The FMA consultation closes on December 14 with the final KiwiSaver fee guidance due for publication early next year.
Meanwhile, the KiwiSaver default reappointment process is also hurtling to a late December deadline as potential candidates continue to seek clarification on the Ministry of Business, Innovation and Employment (MBIE) intentions.
Over the last couple of weeks, MBIE has confirmed default provider applications should not include transaction costs (such as buy/sell spreads) in quoted fees. Default KiwiSaver applicants must submit fee proposals separately from service plans. MBIE will score default applications with a 60 per cent weighting to fees, encouraging providers to bid low.
“The evaluation panel will use a mean response as midpoint methodology to score the fees responses. This methodology uses the mean of all fee proposals as the baseline and scoring is calculated on each respondents variation from that baseline,” MBIE says.
“… It is accurate that those providers with lowest fees (according to our calculation of average annual fee) will receive the highest scores for the evaluation of fees.

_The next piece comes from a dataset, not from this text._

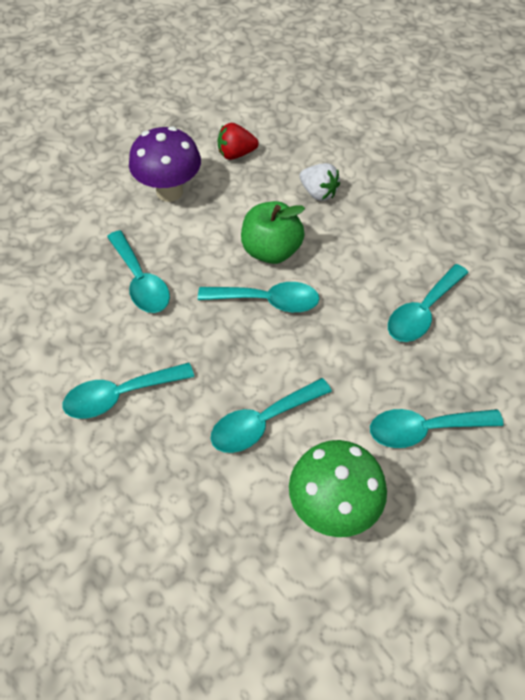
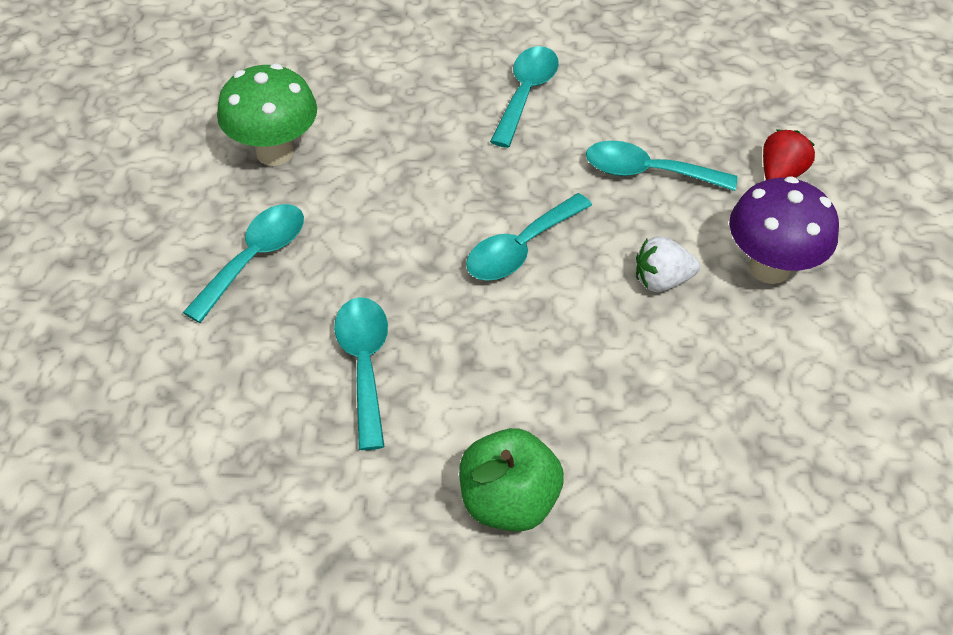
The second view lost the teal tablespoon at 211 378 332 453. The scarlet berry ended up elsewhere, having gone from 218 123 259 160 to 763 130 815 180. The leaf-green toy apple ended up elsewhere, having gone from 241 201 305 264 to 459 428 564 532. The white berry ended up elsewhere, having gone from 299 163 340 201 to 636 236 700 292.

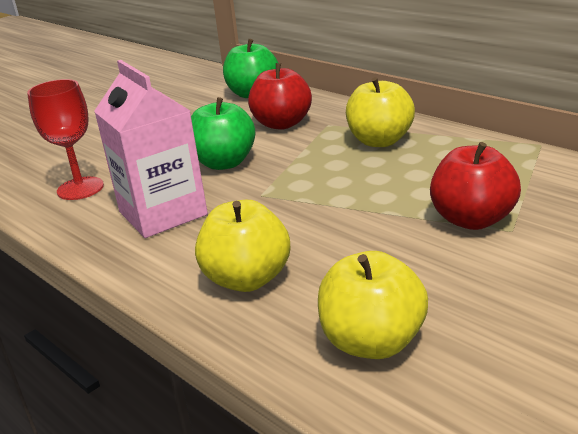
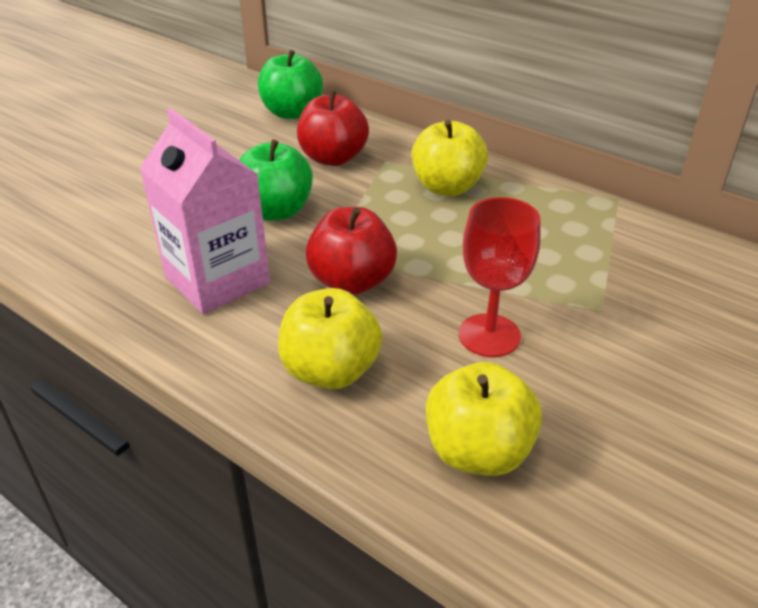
The scarlet goblet ended up elsewhere, having gone from 27 79 104 200 to 459 197 541 357. The scarlet toy apple ended up elsewhere, having gone from 430 142 521 230 to 306 207 397 295.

However, due to the evaluation of the technical requirements, those with lowest fees will not necessarily receive the highest score overall.”
Furthermore, MBIE says default candidates won’t be assessed on either past investment performance nor expected future returns.
“However, the technical requirements do require assessment of the capability of the provider overall as well as the provider’s specific team responsible for the default product.”
Default KiwiSaver applications are due by December 18 with the government expected to name the winning providers early next May ahead of transition to the new regime in December 2021. The number of default schemes could fall from the current nine to five if the government sticks to its preferred minimum number of providers outlined in earlier documents.
While MBIE and FMA recommendations will influence the default provider appointments, government, including new Commerce Minister David Clark, makes the final call.